Conversation With God, Pt. 2 

I screwed up again. Said some things I shouldn't have. How can I best serve You and her by letting this bitterness seep through? Oh, the difficulties that amount when you love someone enough to make them your best friend.

I wish that You would fill me up the way you do her and the others. I wish that You would seep inside my every pore, that I could give every aspect of my life to You, and know it was in good hands. Please God, explode inside me! Let your presence fill me to the brim! Make Your being and Your ways clearer to me than every before!

It's going to be a tough job, though. You'll have to ignore the thoughts and emotions that whirl about during times like this. These long, dark tea times of the soul.

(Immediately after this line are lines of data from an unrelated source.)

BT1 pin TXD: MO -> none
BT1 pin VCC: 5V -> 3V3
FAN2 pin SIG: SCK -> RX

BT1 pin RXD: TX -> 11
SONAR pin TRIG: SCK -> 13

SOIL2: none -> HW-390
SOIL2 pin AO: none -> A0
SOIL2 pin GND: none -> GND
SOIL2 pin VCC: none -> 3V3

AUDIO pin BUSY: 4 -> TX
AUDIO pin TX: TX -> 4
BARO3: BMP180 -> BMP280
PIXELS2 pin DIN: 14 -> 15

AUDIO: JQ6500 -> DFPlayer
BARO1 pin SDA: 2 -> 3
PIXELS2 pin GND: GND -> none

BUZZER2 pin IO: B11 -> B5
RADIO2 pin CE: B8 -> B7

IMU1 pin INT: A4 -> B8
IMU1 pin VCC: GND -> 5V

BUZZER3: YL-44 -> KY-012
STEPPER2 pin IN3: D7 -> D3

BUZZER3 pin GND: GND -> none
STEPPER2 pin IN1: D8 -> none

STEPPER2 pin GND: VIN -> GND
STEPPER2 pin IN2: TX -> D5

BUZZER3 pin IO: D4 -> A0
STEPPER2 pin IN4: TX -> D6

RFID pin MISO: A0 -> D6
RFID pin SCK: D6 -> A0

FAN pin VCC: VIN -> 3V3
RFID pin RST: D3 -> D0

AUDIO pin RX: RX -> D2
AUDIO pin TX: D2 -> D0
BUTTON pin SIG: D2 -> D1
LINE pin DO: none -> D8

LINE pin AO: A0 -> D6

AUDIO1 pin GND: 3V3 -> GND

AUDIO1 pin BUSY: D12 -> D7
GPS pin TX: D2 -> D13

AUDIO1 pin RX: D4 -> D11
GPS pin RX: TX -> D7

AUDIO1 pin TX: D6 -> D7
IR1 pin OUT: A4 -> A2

You'll have to force Your way in, because part of me is still angry at You. I want You, but not things that You have done and allowed. As Donne wrote, Batter my heart. Last time I prayed that prayer, you took everything away. I only pray it now because I have no other access to You. And I need You. You are my air and sustenance, even when I don't particularly like You. So get in there, God, and prove me wrong. I'm begging you. You seem to have healed her rather quickly (a fact which I'm not sure I'm happy or angry about), so I ask you to do the same to me. How ironic it is that the times I need You most are the times I'm most fed up with You.

Oh Master of the Universe, oh Lord of all Creation, hear the cries of Your servant, no matter how wrong or misguided they may be. As always, I am broken, and in need of mending. I'm feeling a bit like Earl Partridge, overcome with regret. Help me use those regrets to walk more fully in You. I will follow You, Lord, even if at the moment I can't look You in the eye.